CANADA
Rights commission probes youth centre's abused kids
The Quebec Human Rights and Youth Rights Commission is investigating
the case of about 80 children ages 6 to 12 kept in special residential
units of the Centre Jeunesse de Montréal. Most of the youngsters were
badly victimized and neglected by their parents
It wants to ensure their rights are being respected, since the youth
and family agency has such features as locked units and isolation rooms,
commission spokesperson Ginette L'Heureux explained. But it also wants to know how these children could have fallen
through the cracks for so long. Most of the youngsters were so badly abused and neglected by their
parents, they're too anxious or aggressive to function in regular foster
homes, Centre
Jeunesse officials say.

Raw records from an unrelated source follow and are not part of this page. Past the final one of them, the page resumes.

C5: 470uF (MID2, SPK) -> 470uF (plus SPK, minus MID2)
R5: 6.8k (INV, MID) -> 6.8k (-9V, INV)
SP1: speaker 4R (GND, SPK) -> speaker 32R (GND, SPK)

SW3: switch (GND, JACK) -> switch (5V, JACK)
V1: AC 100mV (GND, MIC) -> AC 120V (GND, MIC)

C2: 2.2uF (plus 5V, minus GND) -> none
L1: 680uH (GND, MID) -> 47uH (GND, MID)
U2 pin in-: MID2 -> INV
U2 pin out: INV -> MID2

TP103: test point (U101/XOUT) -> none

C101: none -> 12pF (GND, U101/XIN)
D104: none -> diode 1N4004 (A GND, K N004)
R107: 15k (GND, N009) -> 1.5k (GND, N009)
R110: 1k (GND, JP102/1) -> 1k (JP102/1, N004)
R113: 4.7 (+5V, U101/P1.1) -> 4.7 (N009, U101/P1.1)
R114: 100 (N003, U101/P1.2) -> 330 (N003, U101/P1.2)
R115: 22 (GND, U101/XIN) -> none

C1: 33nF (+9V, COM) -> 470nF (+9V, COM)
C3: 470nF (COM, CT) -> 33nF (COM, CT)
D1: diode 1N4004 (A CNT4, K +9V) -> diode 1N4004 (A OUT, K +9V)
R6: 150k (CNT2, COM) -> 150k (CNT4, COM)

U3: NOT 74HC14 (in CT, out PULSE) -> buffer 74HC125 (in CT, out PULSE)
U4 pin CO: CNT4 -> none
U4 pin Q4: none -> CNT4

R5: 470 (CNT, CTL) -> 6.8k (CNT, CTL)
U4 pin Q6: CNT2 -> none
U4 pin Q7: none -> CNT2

They typically are behind in school or in
language acquisition, they lack social skills and some even mutilate
themselves. Many are on antidepressants or Ritalin. Children there now include a 7-year-old girl, removed from the care
of her drug-addict parents, who arrived at the centre undernourished.
There is a boy, 9, so physically abused he now fears adults and can't
stand to be touched.
There's the heartwrenching case of three children under age 5 who,
when authorities discovered them, had spent almost all their lives in a
darkened room, tied to their bed, never hearing people speak, never
stimulated.
“What happened between (birth) and 6?” L'Heureux asked of the
children who end up in the special units. “How is it that there was a
total absence of services in the lives of these children?”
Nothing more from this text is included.